Juggling to “Lucy in the Sky with Diamonds”? Modern dance, to “Free as a Bird”? Perhaps not the usual stuff of a John Lennon tribute concert.
But looking at the wry, quirky smiles on Lennon’s face as classic photos of the Beatle great alternated all evening long on a screen at the Beacon Theater, one couldn’t help but think he would have thoroughly enjoyed himself.
Lennon, it’s still startling to think, would have turned 70 last month — and so even though Friday’s tribute was the 30th in a series,this one had a special feel. Produced by Theatre Within, a nonprofit arts group, the evening was a benefit for the Playing for Change Foundation, which builds music schools in poor areas of the world.
Among the big names this year: Cyndi Lauper, who performed “Across the Universe,” a song she said had gotten her through some tough times. Then she recalled how, singing Beatles songs long ago with her sister, she would “be” John and her sister would stand in for Paul.
“Not this time, though,” Lauper quipped, calling onstage a substitute “Paul” — none other than Jackson Browne — to collaborate on “A Day in the Life.” Earlier, Browne had the somewhat graying crowd singing happily along to “You’ve Got to Hide Your Love Away.”
Patti Smith was there, too, with a quirky rendition of “Strawberry Fields,” before striking an emotional chord when she spoke of losing her husband. Yoko Ono, she said, was an example for her of how to carry on as a widow. So she serenaded Ono — with Lennon’s “Oh Yoko,” of course. (Ono was present via video message, telling the organizers: “John would have loved what you are doing.”)

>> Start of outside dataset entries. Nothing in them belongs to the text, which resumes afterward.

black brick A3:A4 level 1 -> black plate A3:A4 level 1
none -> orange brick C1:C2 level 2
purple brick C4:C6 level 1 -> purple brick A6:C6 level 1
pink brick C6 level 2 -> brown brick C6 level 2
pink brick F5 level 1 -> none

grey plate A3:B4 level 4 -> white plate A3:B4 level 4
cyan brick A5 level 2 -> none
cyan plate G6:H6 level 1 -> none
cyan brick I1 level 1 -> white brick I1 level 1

Dance, anyone? The Wendy Osserman company presented a free-flowing duet to “Free as a Bird,” nicely capturing the whimsical song’s mood. The evening’s most curious offering, though, came from juggler and YouTube sensation Chris Bliss, who expertly plied his trade to “Lucy in the Sky with Diamonds.” On vocals: Joan Osborne and Maura Kennedy.

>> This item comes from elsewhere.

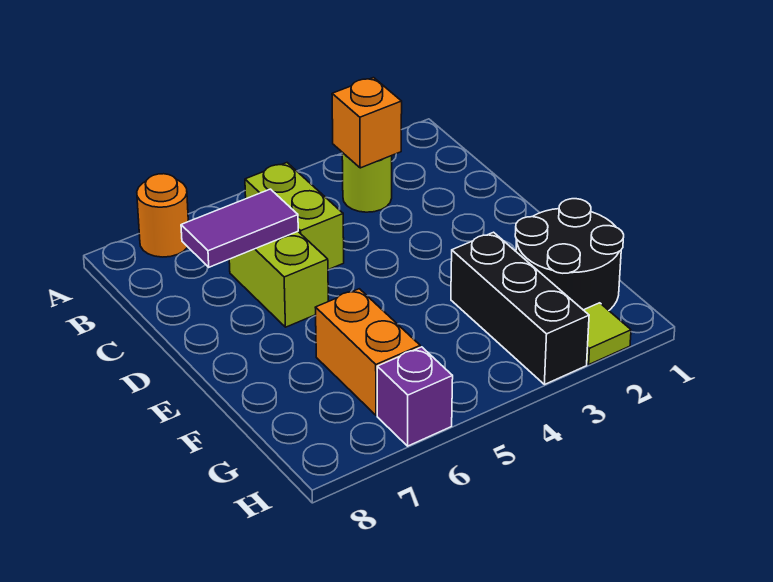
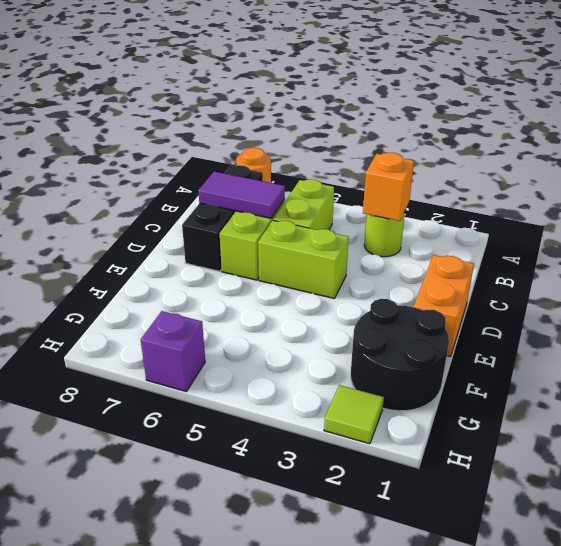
none -> lime brick D4:D5 level 1
black brick F3:H3 level 1 -> black brick B7:D7 level 1
orange brick F6:G6 level 1 -> orange brick D1:E1 level 1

Osborne also provided a gritty, spirited rendition of “Hey Bulldog.” But for sheer power, it was hard to beat Shelby Lynne’s remarkably searing version of “Mother.”
In other highlights, blues singer Keb’ Mo’ came on for a quietly soulful “In My Life,” followed by crowd favorite Taj Mahal, who performed a rousing “Come Together” with his daughter, then called back Keb’ Mo’ for “You Can’t Do That.” Earlier in the show, Taj Mahal had joined with South Africa’s Vusi Mahlasela on “Watching the Wheels.” Aimee Mann was there with “I Didn’t Mean to Hurt You,” Martin Sexton with “Working Class Hero.”
And the Playing for Change Band, musicians from across the globe who earned fame with a viral video of “Stand by Me,” performed in snippets that were woven into a single performance, was there — first with a new video of Lennon’s iconic “Imagine,” and then with a live performance that included “All You Need is Love” and “Instant Karma.”
At the end of the Theatre Within’s 30th Annual John Lennon Tribute, the band was back — along with all the artists and the house band, led by Rich Pagano, for a rollicking finale. It ended, naturally, with perhaps Lennon’s most famous words:
“All we are saying,” the artists sang along with the audience, “is give peace a chance.”